A Billionth of a Second Before the Bang

MARK W. POWELL

May 21, 1992|By MARK W. POWELL

Why thank you, gentlemen. definition, it's the greatest discovery of all time, even if it has been made before. Your intellectual bravery and scientific accomplishment have given us the mother of all snapshots, the universe flying apart from the explosion of a Cosmic Speck. A thought and subject good for at least temporarily blowing away everything from closet-cleaning to sex and war.

But where did the Cosmic Speck come from? Would you answer that, please?

Some of us have answered that question the easy way, with a leap of religious faith that doesn't hunger for specifics beyond Genesis. Others of us, believing in God but respecting scientific observation, haven't. So while my mind writhed in mingled pain and wonder over the inability of all our minds together to deal with the question, I listened as Ted Koppel put it to his guests.

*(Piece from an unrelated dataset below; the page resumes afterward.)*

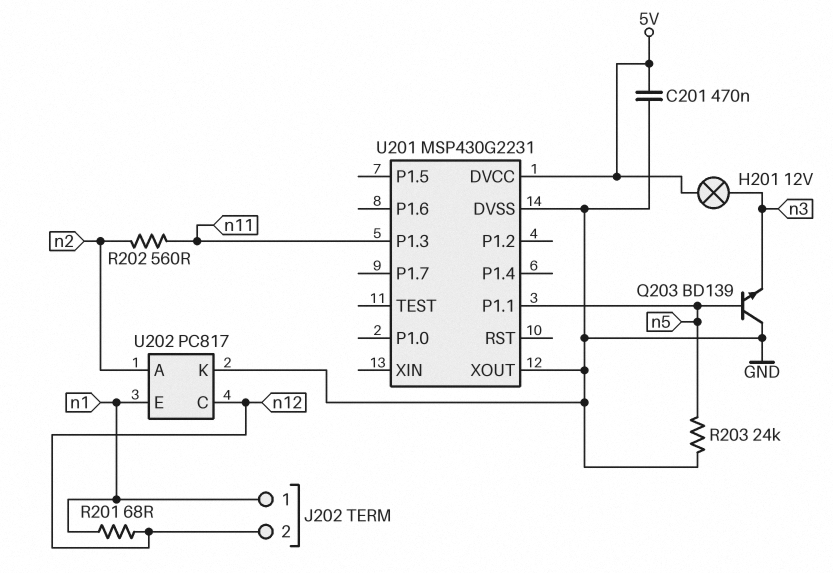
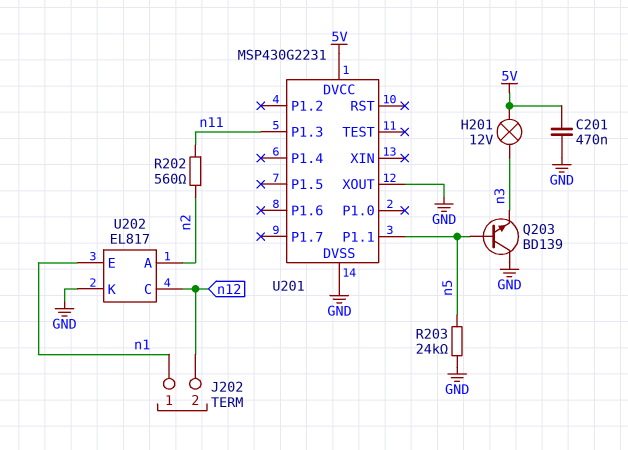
R201: 68 (n1, n12) -> none
U202: PC817 -> EL817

The men, an astronomer and a physicist, had just explained that recent astronomical measurements confirm Edwin Hubble's 1929 observation that the universe is flying apart from what could only have been a singular initial explosion. Everything that exists, it seems, was once compressed into a single infinitesimal speck. There may have been just one Big Bang, and the universe may just expand forever -- or what's worse (or better, depending on your mindset), we may be caught somewhere in an eternal cycle of explosion, expansion, contraction, and re-explosion.

That's quite a show, you redoubted gentleman of science. And who in God's name do you think is running it?

For me, proof of the infinity of space (and thus the extra-scientific ultimate nature of the universe) was always contained in the simple question, ''If space ends, what comes after it?'' More space. Q.E.D. That took care of the question of whether, but in so doing only made more agonizing the question of how, why and God.

And now, thanks to the recent discovery/confirmation, it seems we're fairly certain of what the universe is doing at the moment even though we're as unable as ever to define its ultimate nature.

Mr. Koppel's scientific guests, it was good to see, finally turned from the technical issues of the discovery to the eternal issue. One noted that astronomers can describe in enormous detail what happened in the billionth of a second following the Big Bang, but can't say a thing about what happened in the billionth of a second before, or why.

And if time is indeed a line and not a line segment -- just as the universe is infinite both outward and inward -- then there had to be a before, yes?

If we manage to defy the prophecies of (among others) Henry Adams and James Cameron by surviving our manipulation of the atom and controlling the pernicious effects of all our other technologies, we are likely eventually to answer most of our questions about the microscopic and macroscopic worlds. But in more time to come than we have yet existed, we are most bTC unlikely to ever comprehend, much less see or measure, the ultimate horizon.

It will remain unmeasured and unmeasurable, unknown and unknowable. We should commend and respect in the highest terms the effort and accomplishment of those who have provided us with the celestial equivalent to the discovery that the world is round -- at the same time we pity them, and in a deeper way envy them, for the supreme hopelessness of their quest. That aching, ultimate unknown, regardless of religious beliefs, is the one single thing beyond birth and death that we all truly share.

Untold millennia from now, post-humans as far above us as we are above the fish of the primordial ocean will face the same question, and just as impotently. That, like the question itself, is infinitely terrible and infinitely wonderful.

Mark W. Powell is a New Hampshire journalist whose childhood ambition was to be an astronomer.